Imitation Learning for Locomotion and Manipulation - Robotics Institute Carnegie Mellon University

Imitation Learning for Locomotion and Manipulation

Tech. Report, CMU-RI-TR-07-45, Robotics Institute, Carnegie Mellon University, December, 2007

Abstract

Decision making in robotics often involves computing an optimal action for a given state, where the space of actions under consideration can potentially be large and state dependent. Many of these decision making problems can be naturally formalized in the multiclass classification framework, where actions are regarded as labels for states. One powerful approach to multiclass classification relies on learning a function that scores each action; action selection is done by returning the action with maximum score. In this work, we focus on two imitation learning problems in particular that arise in robotics. The first problem is footstep prediction for quadruped locomotion, in which the system predicts next footstep locations greedily given the current four-foot configuration of the robot over a terrain height map. The second problem is grasp prediction, in which the system must predict good grasps of complex free-form objects given an approach direction for a robotic hand.

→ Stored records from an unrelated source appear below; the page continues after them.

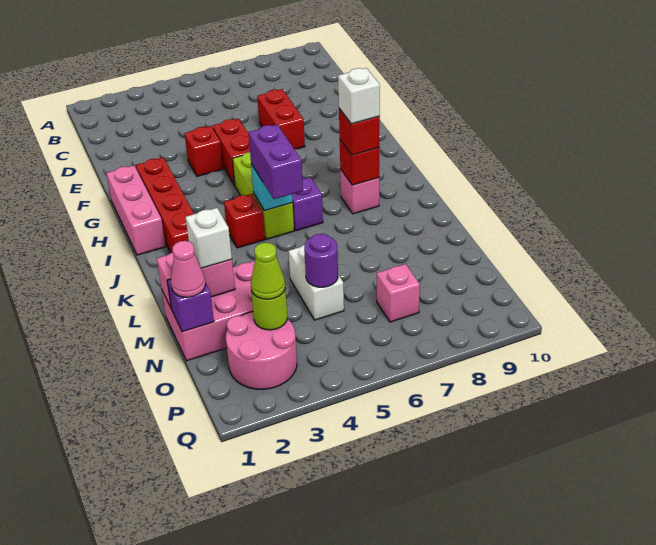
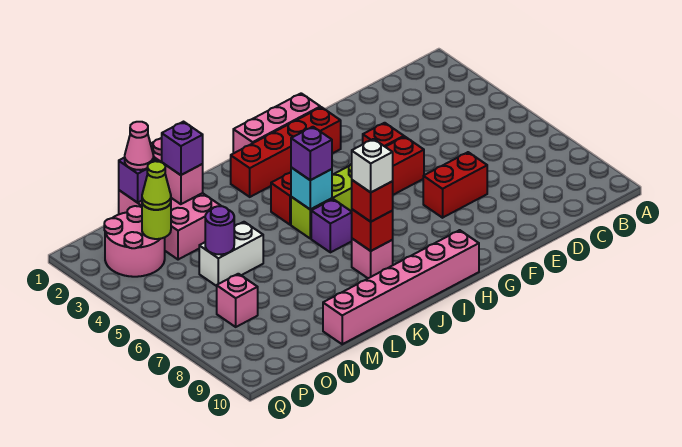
none -> pink brick H10:M10 level 1
purple brick J5:K5 level 3 -> purple brick J5 level 3
white brick M2 level 3 -> purple brick M2 level 3

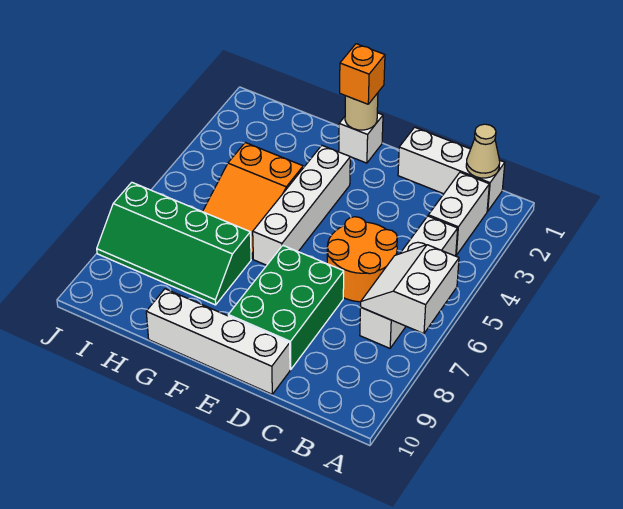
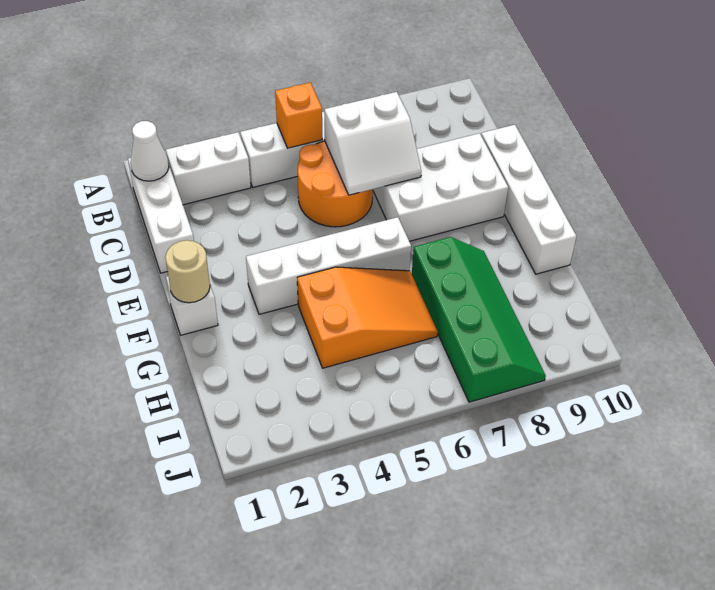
white slope A6:B7 level 2 top A -> white slope C6:D7 level 2 top C
tan cone B1 level 2 -> white cone B1 level 2
green brick D7:E9 level 1 -> white brick D7:E9 level 1
orange brick F1 level 3 -> orange brick B5 level 2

We present experimental results of applying a recently developed functional gradient technique for optimizing a structured margin formulation of the corresponding large non-linear multiclass classification problems.

BibTeX

@techreport{Ratliff-2007-9877,
author = {Nathan Ratliff and J. Andrew (Drew) Bagnell and Siddhartha Srinivasa},
title = {Imitation Learning for Locomotion and Manipulation},
year = {2007},
month = {December},
institute = {Carnegie Mellon University},
address = {Pittsburgh, PA},
number = {CMU-RI-TR-07-45},
keywords = {Machine learning, imitation learning, quadruped, locomotion, manipulation, grasp prediction, footstep prediction, functional gradient, exponentiated gradient, structured margin},
}